Nel corso delle ultime decadi, l’Italia ha subito gli effetti di una grande trasformazione sociale, economica e culturale.1 L’interazione tra questo mutamento a livello internazionale e la particolarità del nostro sistema politico ha contribuito all’emergere di un gruppo sociale, che è divenuto maggioranza nel paese: una maggioranza invisibile, perché ignorata dalla classe politica; una maggioranza silenziosa, perché incapace di riconoscersi nella sua condizione comune di svantaggio. Una maggioranza non omogenea e difficile da rappresentare, che include disoccupati, neet (not in education, employment or training), pensionati meno abbienti, migranti e precari. Una maggioranza incompresa dall’élite dominante, troppo concentrata a difendere i propri interessi corporativi per alleviarne il disagio sociale montante. Tale maggioranza dimenticata è il destinatario di questo libro, il cui intento è riflettere su come essa possa contribuire a cambiare un sistema iniquo e inefficiente, prendendo piena coscienza dei propri interessi e bisogni comuni. Per fare ciò analizzeremo la grande trasformazione che ha scosso il nostro paese, guardandola dal basso: proprio dal punto di vista della maggioranza invisibile.
Molti liquideranno queste riflessioni come «utopia»; in realtà, un’utopia resta tale solo fino a quando non si comincia a circoscrivere l’idea proposta, a renderla concreta.2 Ciò che serve è trasformare l’utopia inquadrandola nei fatti e accettando il giogo della realtà. Ogni idea astratta deve trasformarsi dunque in programma concreto, perché quanto essa perde in bellezza lo acquisti in utilità.3 In fondo utopie, proposte e realtà sono molto più vicine di quanto siamo portati a credere: è un problema di rappresentazione dello spazio sociale. La realtà nella quale siamo immersi è definita da ciò che la gente tende ad accettare – spesso passivamente – come vero e necessario. Parafrasando Saramago, viviamo in un mondo di «ciechi che credono di vedere».4 Questo libro prende un’altra strada, una via rimasta per lungo tempo inesplorata: parlare «ai vedenti che credono di essere ciechi».
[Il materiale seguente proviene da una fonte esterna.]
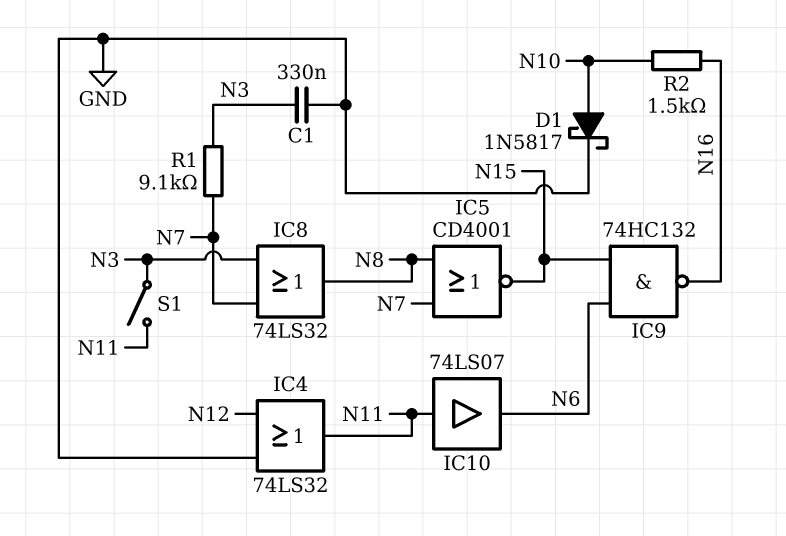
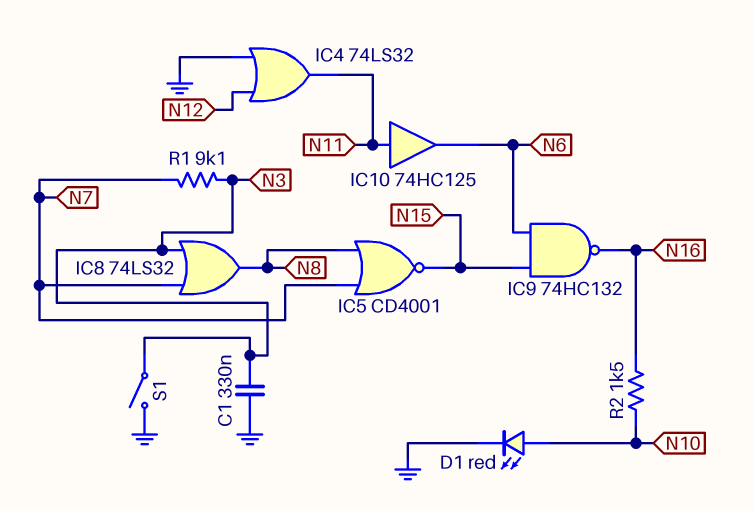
D1: schottky 1N5817 (A N10, K GND) -> LED red (A N10, K GND)
IC10: buffer 74LS07 (in N11, out N6) -> buffer 74HC125 (in N11, out N6)
S1: switch (N3, N11) -> switch (GND, N3)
Le visioni collettive non sono state superate dall’evoluzione storica, come molti sostengono;5 la società non è cambiata a tal punto da rendere privo di senso ogni discorso che non parta dall’interesse individuale. Questa è soltanto l’idea dominante, che ha fatto breccia negli ultimi trent’anni, annichilendo le visioni alternative e conquistando anche chi inizialmente vi si opponeva: le forze politiche e sociali che, allineatesi al neoliberismo, hanno progressivamente dimenticato come l’unico modo per difendere i più deboli sia riunirli. Riunirli perché essi, oggi come in passato, sono maggioranza. Perciò occorre guardare alla realtà con occhi diversi, delineando il corpo vivo della maggioranza invisibile e fornendole motivazioni razionali all’azione collettiva. Chi troppo chi niente esponeva un principio semplice: la redistribuzione di opportunità, reddito e ricchezza non deve essere perseguita per ragioni filantropiche, ma per rendere il paese più efficiente e coeso.6 In breve, redistribuire è nell’interesse della stragrande maggioranza degli italiani; ma si sa, i principi servono a poco se non camminano sulle gambe di forze sociali capaci di sostenerli. Dalla consapevolezza di tale esigenza e dall’osservazione della grande trasformazione in atto, che vede il paese sempre più depresso e diviso, nasce l’idea di questo libro. Un libro in cui si analizza un gruppo sociale ancora in divenire, ma che potrebbe influenzare la vita pubblica nei prossimi decenni.

La grande trasformazione

L’idea di grande trasformazione fa riferimento all’analisi di Karl Polanyi: lo studioso ungherese utilizzò questa espressione per descrivere come l’origine del fascismo fosse rintracciabile all’interno dei meccanismi dell’economia di mercato.7 Per Polanyi i principi del libero mercato, con al centro l’apologia dell’homo oeconomicus e la capacità del mercato di autoregolarsi, erano in stridente contraddizione con l’evoluzione della società. Il fascismo fu, secondo l’intellettuale, lo sfogo isterico ed emotivo della popolazione di fronte allo scollamento fra lo sviluppo economico basato sul mercato e le trasformazioni portate dall’avvento della società industriale. Si trattò, in sostanza, di una reazione messa in atto da chi vedeva cambiare radicalmente la sua vita e sentiva la paura di perdere la propria identità. Esiste un forte parallelismo tra il nostro tempo e quello descritto da Polanyi, un parallelismo che può essere rintracciato nella completa trasformazione delle strutture politiche ed economiche che regolano la società. In questo senso, quattro sono le cause che hanno maggiormente contribuito all’emergere della maggioranza invisibile nell’alveo della grande trasformazione: il trionfo del neoliberismo, la gestione del processo di integrazione monetaria, le lacune del vecchio welfare e la cecità delle forze progressiste.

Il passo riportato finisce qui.